Comparison of patients with biopsy positive and negative primary angiitis of the central nervous system
Nehme A., Arquizan C., Régent A., Isabel C., Dequatre N., Guillon B., Capron J., Detante O., Lanthier S., Poppe AY., Boulouis G., Godard S., Terrier B., Pagnoux C., Aouba A., Touzé E., de Boysson H., Ayrignac X., Zéphir H., Néel A., Mekinian A., Létourneau-Guillon L., Derex L., Gerfaud-Valentin M., Quénardelle V., Kremer LD., Gollion C., Weisenburger D., Vautier M., Machado S., Maarouf A., Humbertjean L., Vannier S., Denier C., Casolla B., Bresch S., Levraut M., Hosseini H., Lambert N., Subreville M., Papo T., Sibon I., Comarmond-Ortoli C., Mazighi M., Kerschen P., Sablot D., Gaudron M., Audemard-Verger A., Closs-Prophette F., Papassin J., Daelman L., Zuber M., Obadia M., Pico F., Cantagrel P., Graveleau J., Poncet-Megemont L., Ancel T.

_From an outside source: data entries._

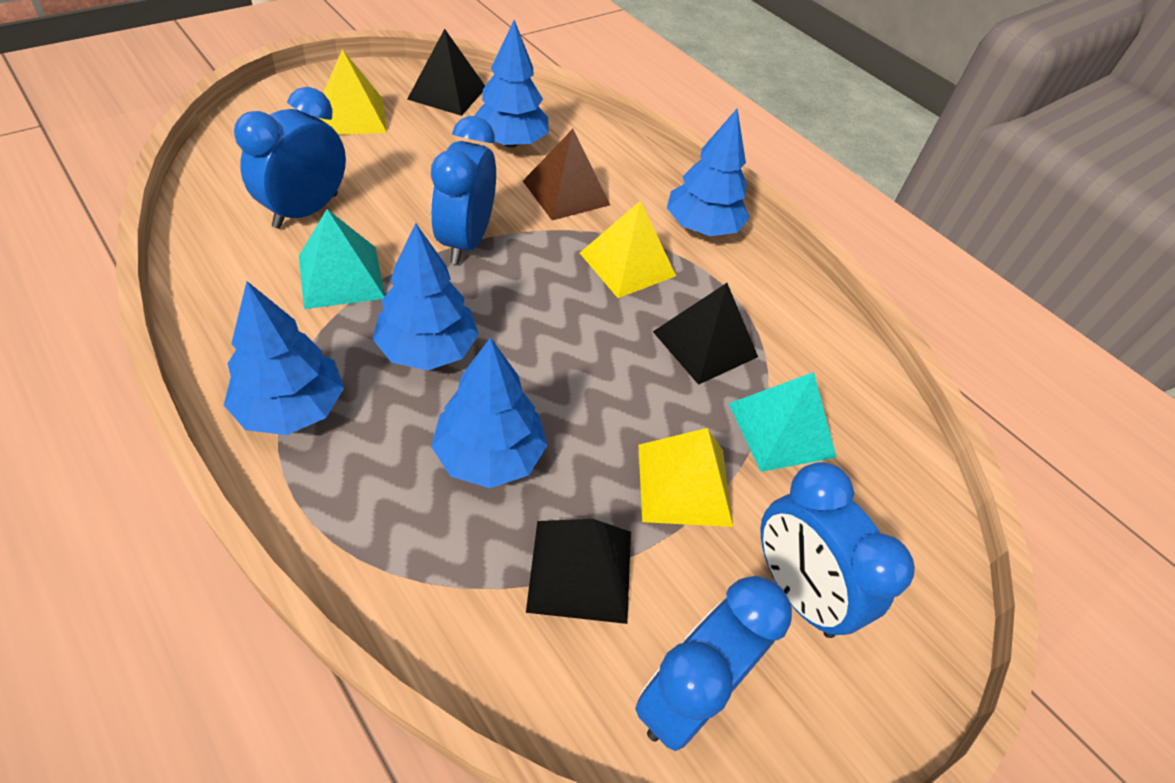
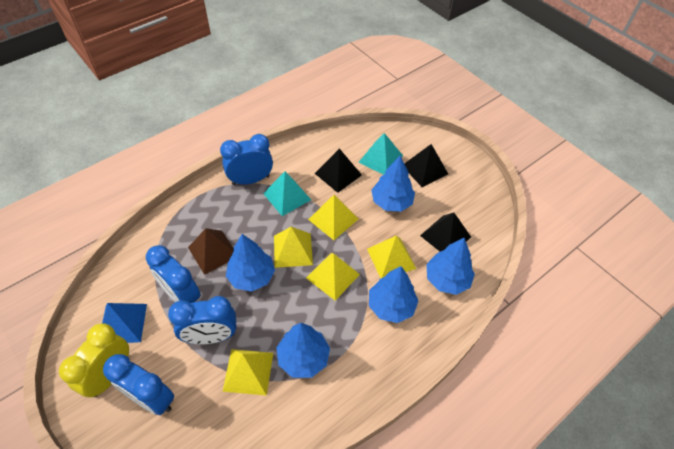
blue pyramid: 0 -> 1
yellow clock: 0 -> 1
yellow pyramid: 3 -> 5

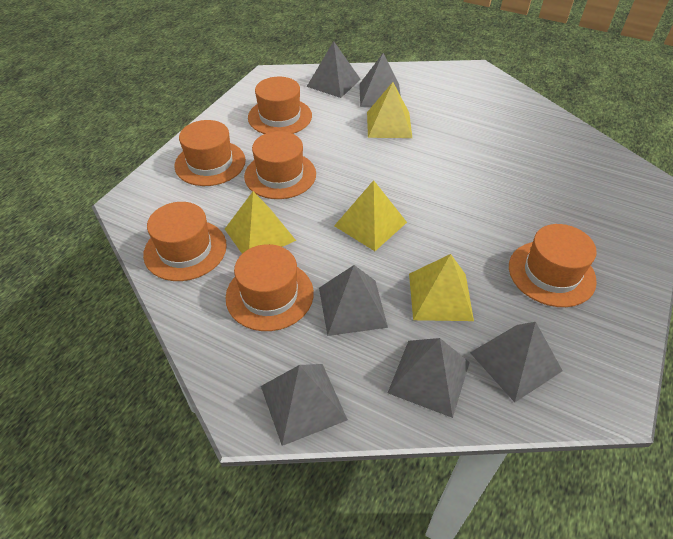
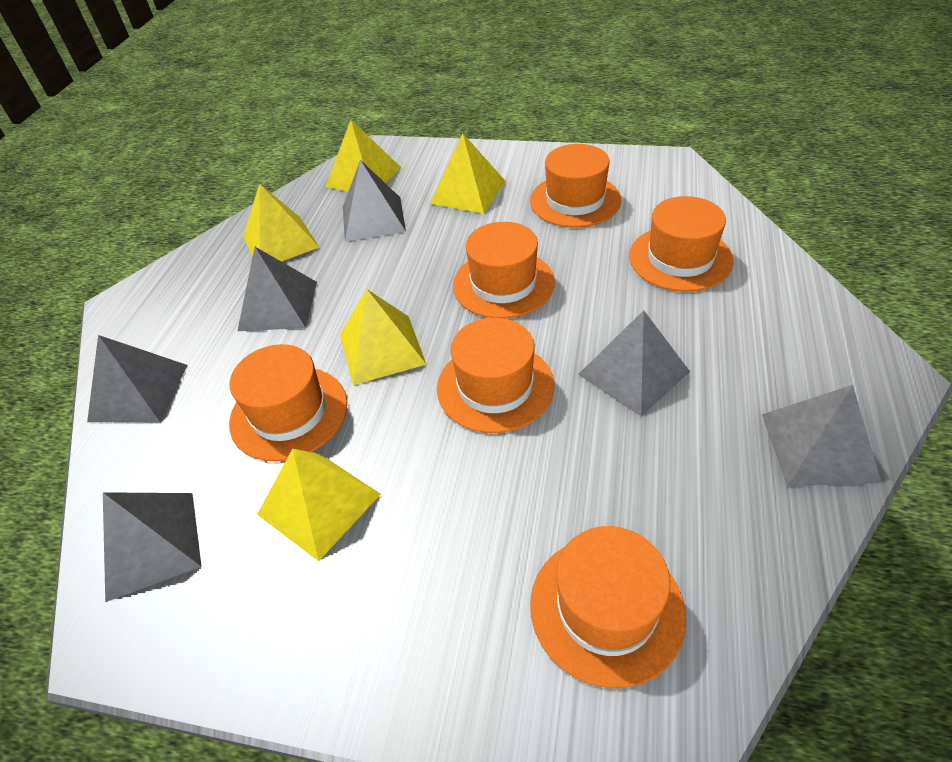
yellow pyramid: 4 -> 5

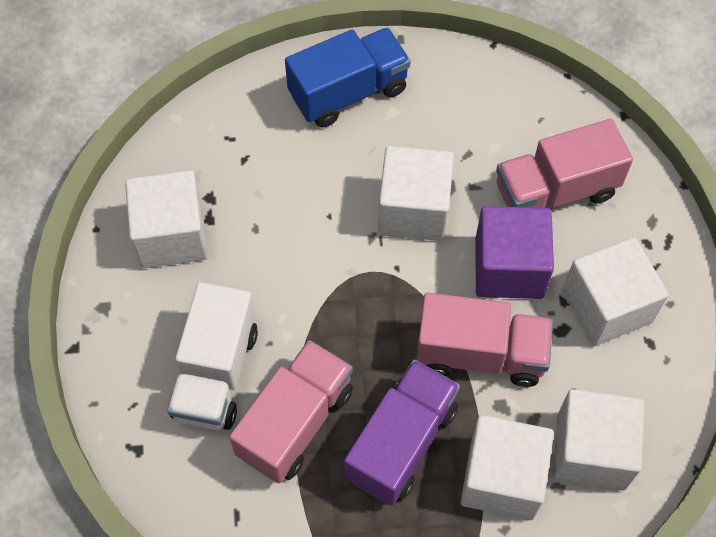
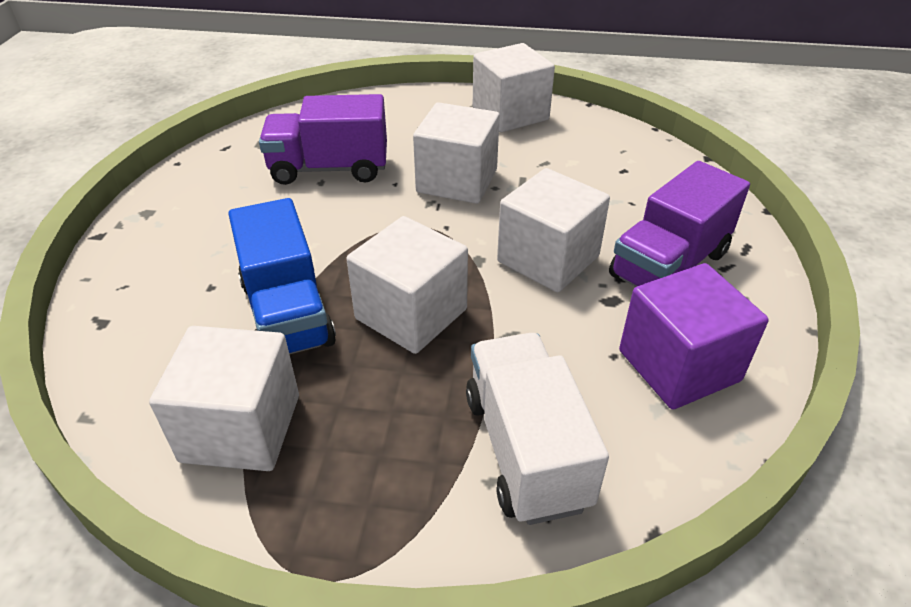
pink truck: 3 -> 0
purple truck: 1 -> 2

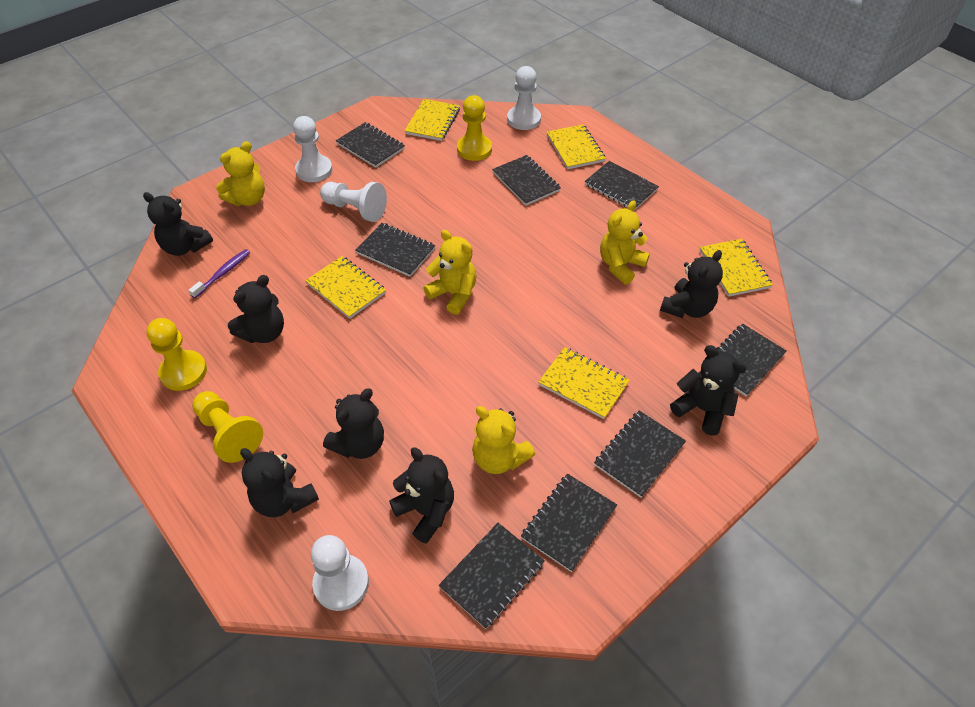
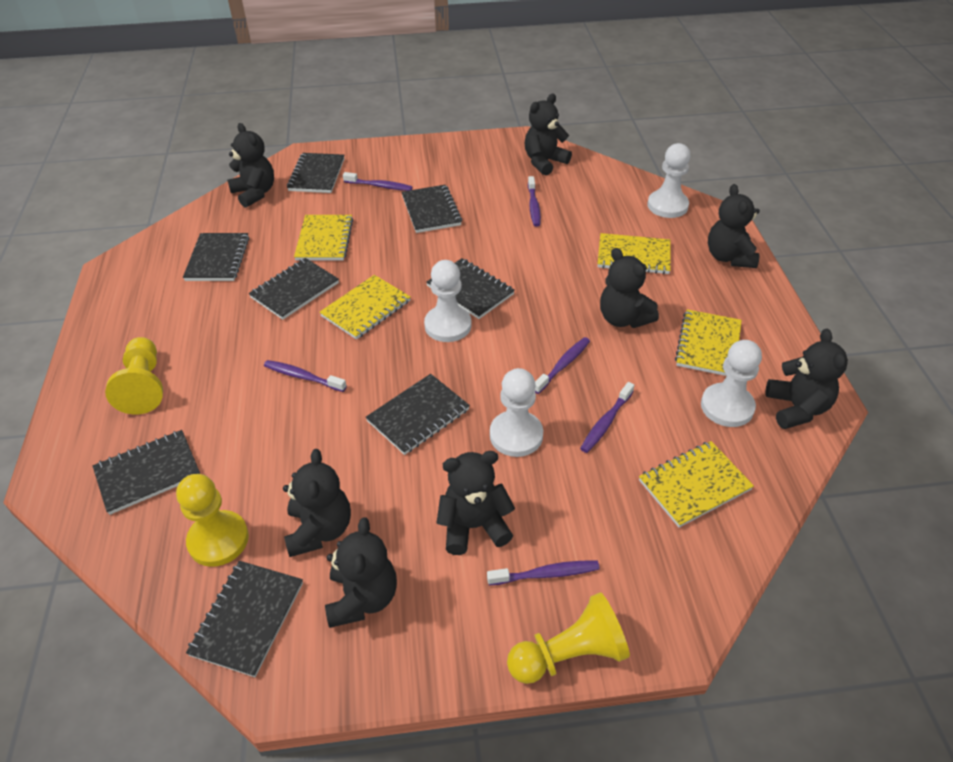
black teddy bear: 7 -> 8
purple toothbrush: 1 -> 6
yellow teddy bear: 4 -> 0

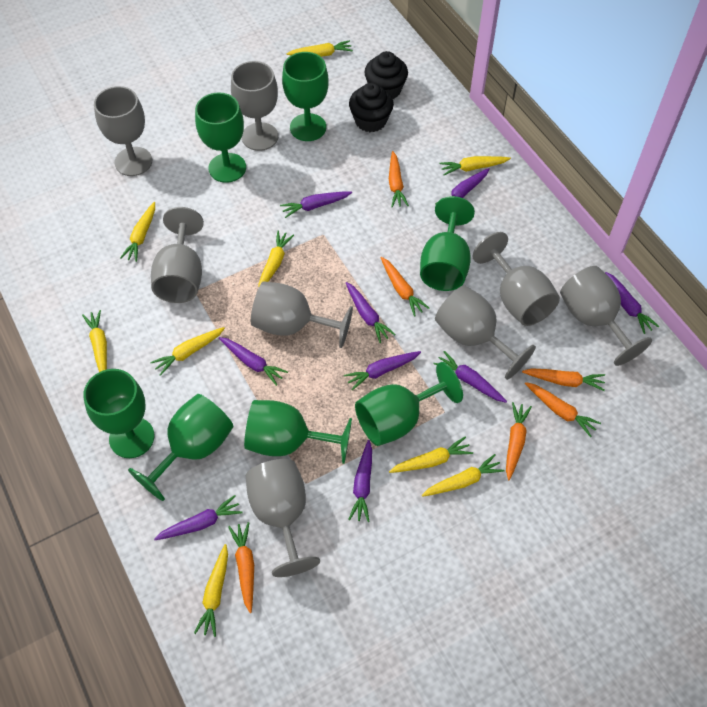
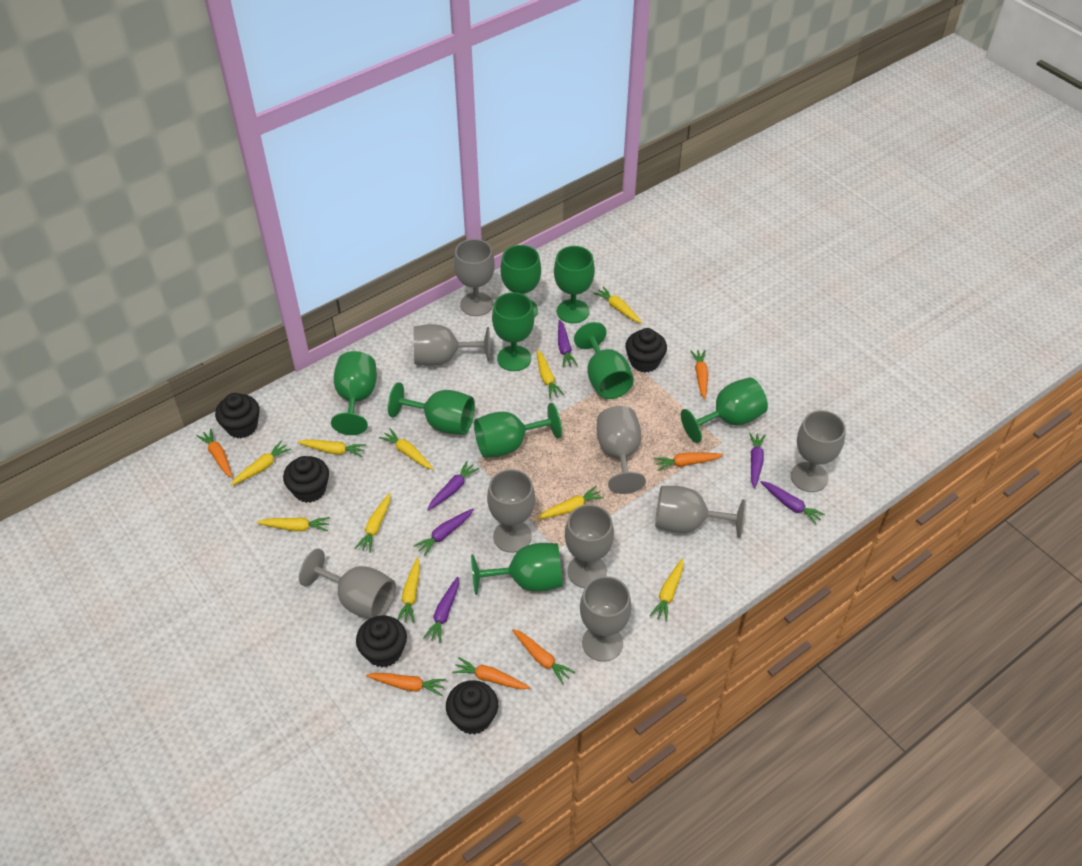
black cupcake: 2 -> 5
green goblet: 7 -> 9
grey goblet: 8 -> 9
purple carrot: 9 -> 6
yellow carrot: 9 -> 10

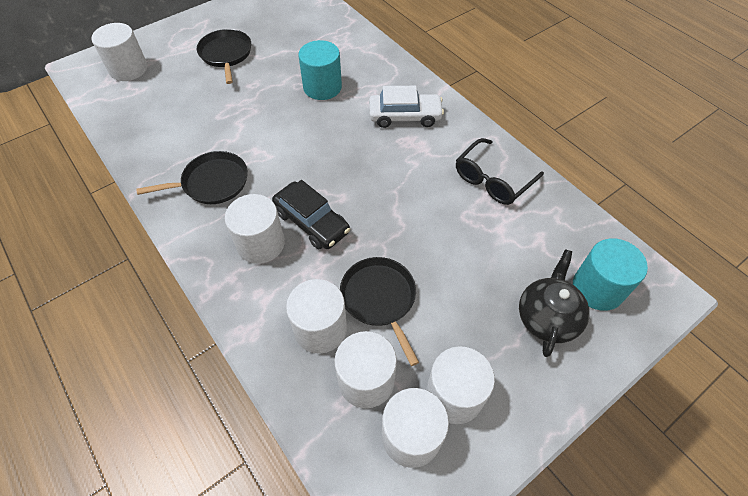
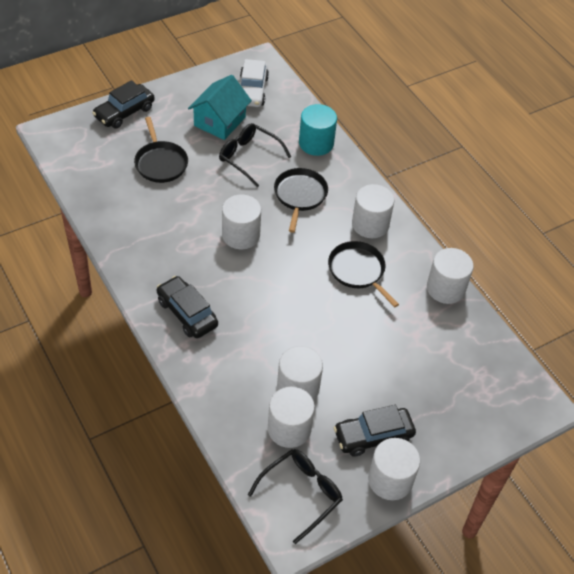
black car: 1 -> 3
black glasses: 1 -> 2
black teapot: 1 -> 0
turquoise cylinder: 2 -> 1
turquoise house: 0 -> 1

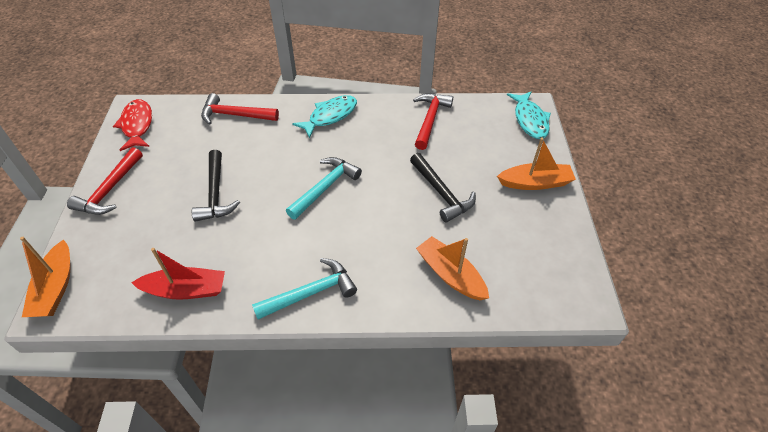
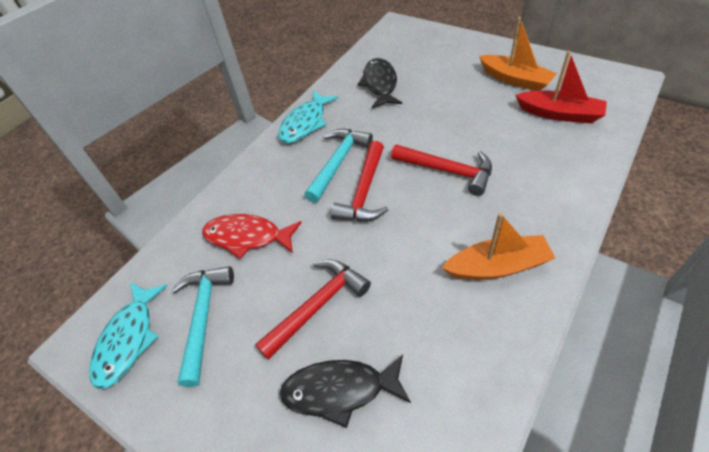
black fish: 0 -> 2
black hammer: 2 -> 0
orange boat: 3 -> 2

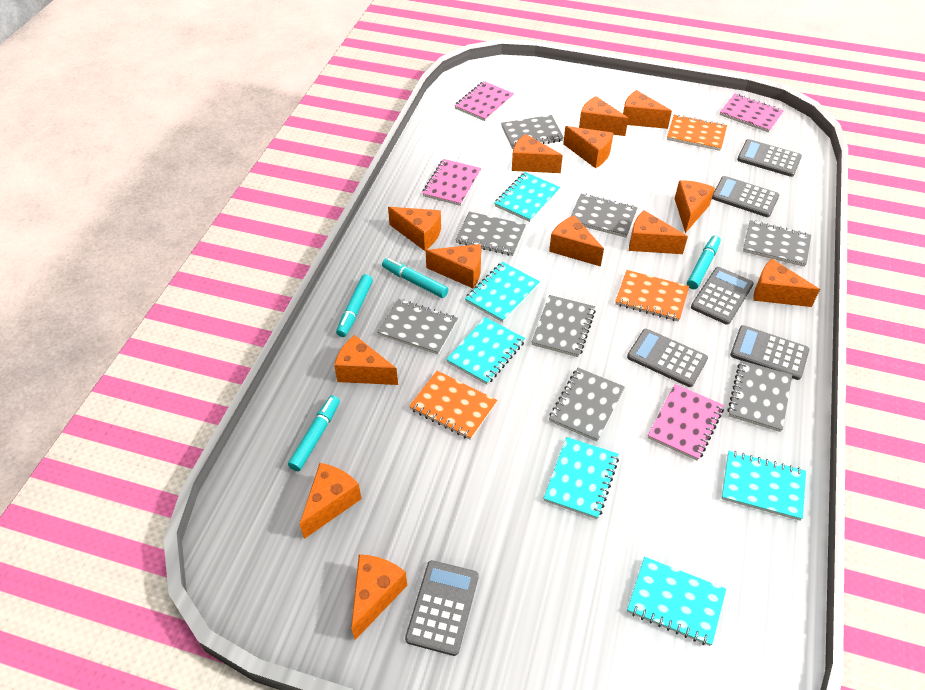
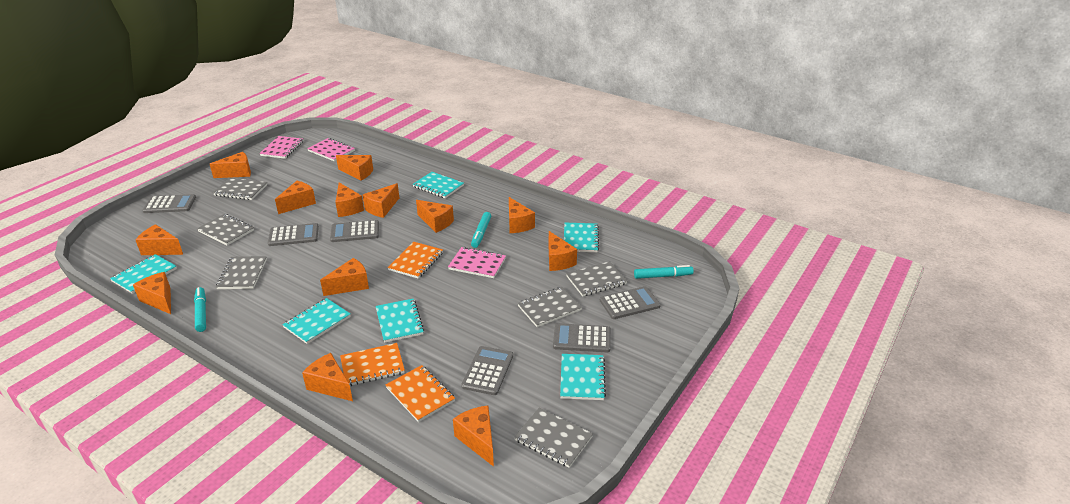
grey notebook: 8 -> 6
pink notebook: 4 -> 3
turquoise marker: 4 -> 3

Abstract Objective There is limited evidence on when to obtain a central nervous system (CNS) biopsy in suspected primary angiitis of the central nervous system (PACNS). Our objective was to identify which clinical and radiological characteristics were associated with a positive biopsy in PACNS. Methods From the multicentre retrospective Cohort of Patients with Primary Vasculitis of the CNS (COVAC), we included adults with PACNS based on a positive CNS biopsy or otherwise unexplained intracranial stenoses with additional findings supportive of vasculitis. Baseline findings were compared between patients with a positive and negative biopsy using logistic regression models. Results Two hundred patients with PACNS were included, among which a biopsy was obtained in 100 (50%) and was positive in 61 (31%). Patients with a positive biopsy were more frequently female (odds ratio [OR] 2.90; 95% CI: 1.25, 7.10; P = 0.01) and more often presented with seizures (OR 8.31; 95% CI: 2.77, 33.04; P < 0.001) or cognitive impairment (OR 2.58; 95% CI: 1.11, 6.10; P = 0.03). On imaging, biopsy positive patients more often had non-ischaemic parenchymal or leptomeningeal gadolinium enhancement (OR 52.80; 95% CI: 15.72, 233.06; P < 0.001) or ≥1 cerebral microbleed (OR 8.08; 95% CI: 3.03, 25.13; P < 0.001), and less often had ≥1 acute brain infarct (OR 0.02; 95% CI: 0.004, 0.08; P < 0.001). In the multivariable model, non-ischaemic parenchymal or leptomeningeal gadolinium enhancement (adjusted OR 8.27; 95% CI: 1.78, 38.46; P < 0.01) and absence of ≥1 acute brain infarct (adjusted OR 0.13; 95% CI: 0.03, 0.65; P = 0.01) were significantly associated with a positive biopsy. Conclusion Baseline clinical and radiological characteristics differed between biopsy positive and negative PACNS. These results may help physicians individualize the decision to obtain a CNS biopsy in suspected PACNS.